Mongolia's nearly 3 million people live atop $3 trillion worth of gold, copper, and coal. As foreign mining companies begin to extract this wealth, the resources could turn Mongolia – a former Soviet satellite state – into a new Qatar. But if the boom is badly handled, it might instead make the country into another Nigeria, plagued by corruption and poverty.
“The challenge for Mongolia’s newly elected leaders … will be to rise to the occasion and not squander the opportunity presented to bring prosperity to its citizens,” wrote former Mongolian Foreign Minister Nyamosor Tuya in a recent article for the Brookings Institution in Washington.
The government that emerges from today’s parliamentary elections will have to decide both how much of the national wealth it is ready to offer to foreign mining companies to attract their investment and how to share mining proceeds among the populace.
Left by the breakup of the Soviet Union with a devastated economy, Mongolian governments have been keen to encourage foreign investment, and they have offered generous terms to international mining giants such as Rio Tinto, Peabody, and China’s Shenhua.
Investment in projects such as the $7 billion Oyu Tolgoi copper mine, slated to come on line this summer, drove a GDP growth of 17 percent last year, the highest rate in Asia.
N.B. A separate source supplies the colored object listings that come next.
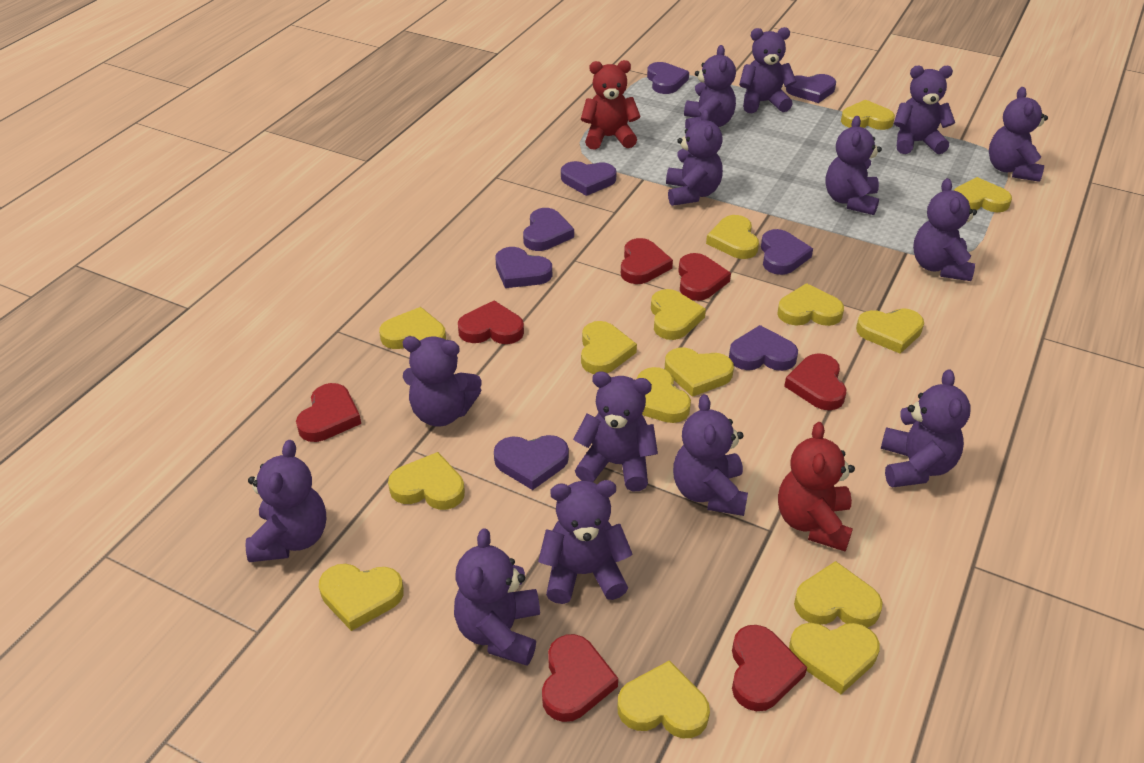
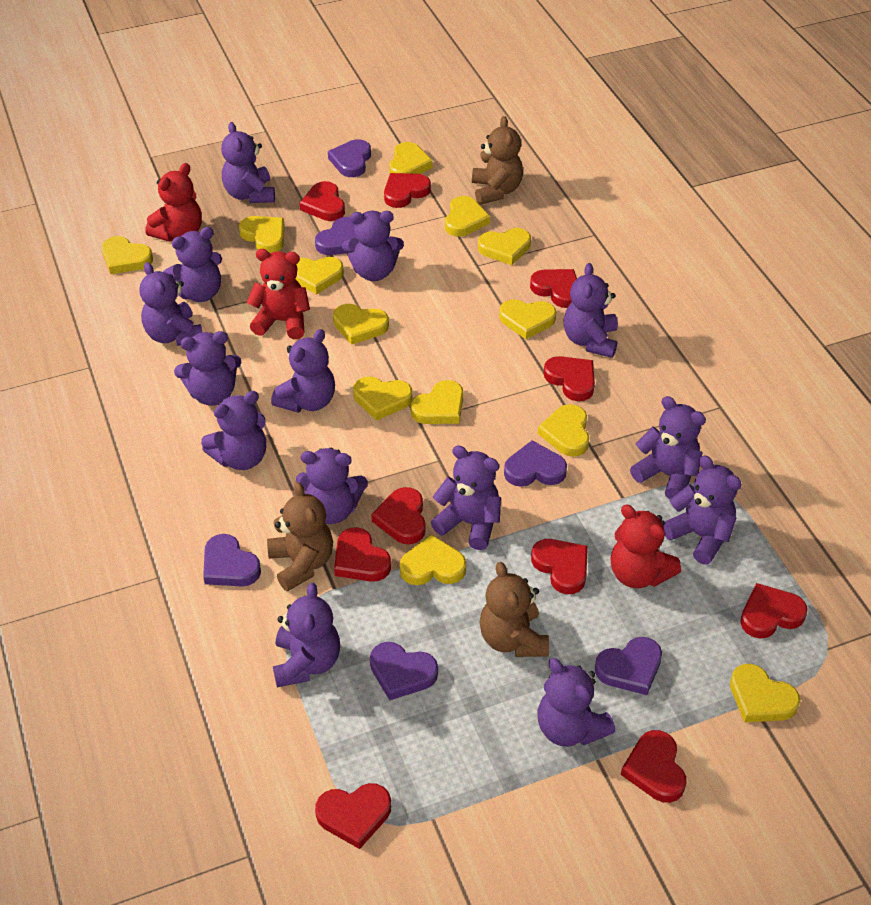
brown teddy bear: 0 -> 3
purple heart: 8 -> 6
red heart: 7 -> 10
red teddy bear: 2 -> 3
yellow heart: 15 -> 13

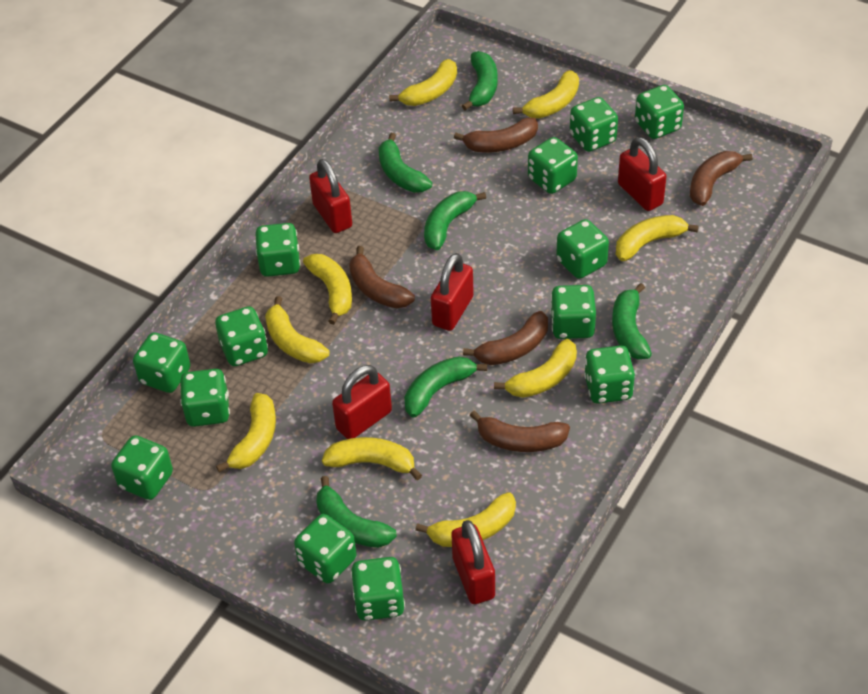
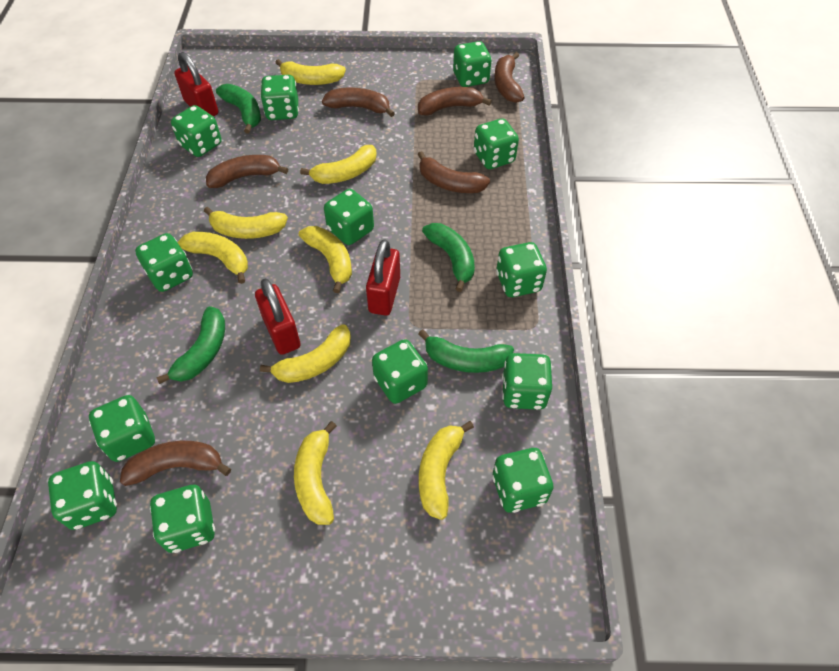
brown banana: 5 -> 6
green banana: 6 -> 4
red padlock: 5 -> 3
yellow banana: 9 -> 8

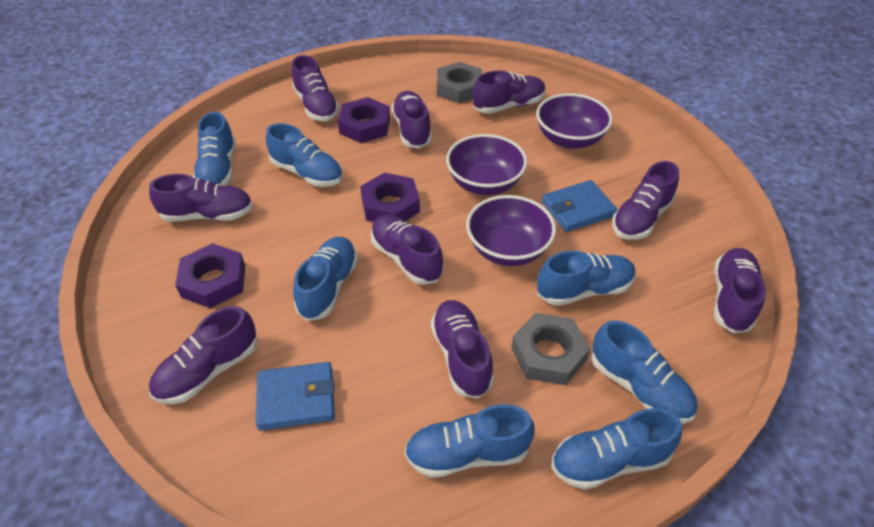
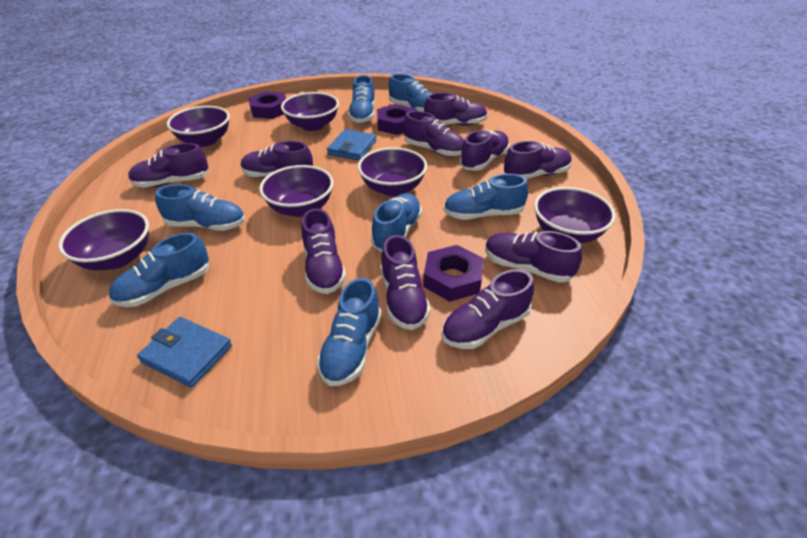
grey nut: 2 -> 0
purple bowl: 3 -> 6
purple shoe: 9 -> 10

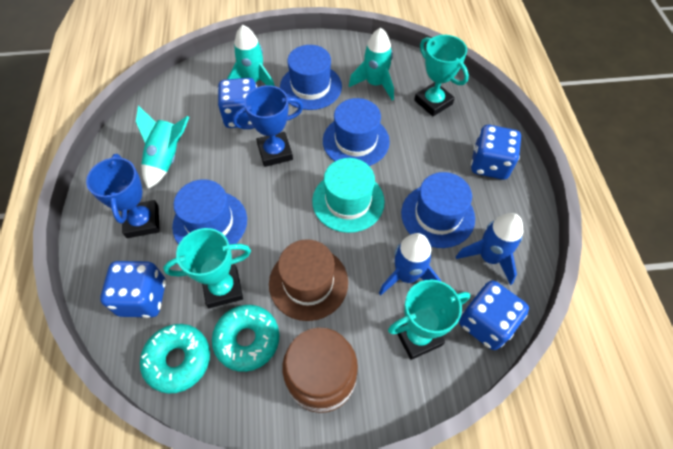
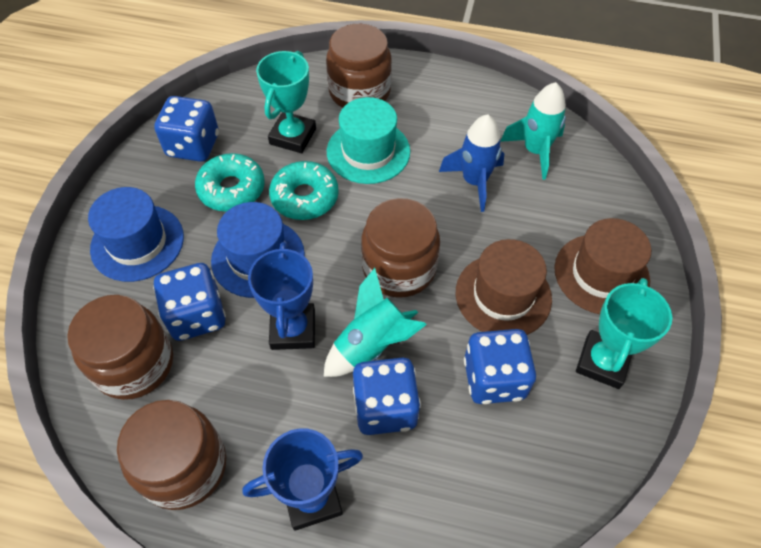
blue hat: 4 -> 2
blue rocket: 2 -> 1
brown hat: 1 -> 2
brown jar: 1 -> 4
turquoise rocket: 3 -> 2
turquoise trophy: 3 -> 2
Both the leading political parties, however – the Mongolia People’s Party and the Democratic Party – have struck a tougher, more nationalist, stance during the election campaign, pledging to ensure that the state takes a larger share of future projects.
They are also promising to hand out more of the spoils to the citizenry, in a bid to appease growing popular resentment against an increasingly flagrant wealth gap.
Many Mongolians are nomadic yak and goat herders; hundreds of thousands of them have recently abandoned that lifestyle in the face of murderous winters and moved into slums around the capital Ulaanbataar. One third of the population lives below the poverty line. Yet Gucci, Prada, and Burberry, among other luxury brands, suffer no shortage of customers at their recently opened flagship stores.
“I don’t see any benefits” from mining, Altansetseg Laagansuren, a 20-something mother of three living in a ger (yurt) outside the capital told Reuters news agency recently. “I think the people at the top are sharing and eating up the wealth.”
Indeed, Transparency International, the anticorruption watchdog, ranks Mongolia 120 out of 183 nations.
The MPP and DP, which ruled in a coalition until last January “haven’t delivered what they promised,” former President Enkhbayar Nambar told the Ulan Bator Times last week. “Only a few people and a few families got much richer than ordinary families.”
Mr. Enkhbayar himself was arrested recently on corruption charges, which he says were fabricated in order to prevent him from running in today’s elections. His Mongolia People’s Revolutionary Party has mounted a strong challenge to the dominant centrist parties by pressing for national ownership of strategic resources.
Mongolian democracy has proved resilient since Ulaanbataar moved out of Moscow’s orbit in 1990; Thursday’s parliamentary elections will be the seventh of such polls. But the vote in 2008 was marred by riots following allegations of fraud, the declaration of a state of emergency, and the deaths of four protesters at the hands of police.
Politicians are anxious to avoid any repetition of such events; this time, the electoral authorities will be using, for the first time, an automated voting system designed to minimize the possibility of vote rigging.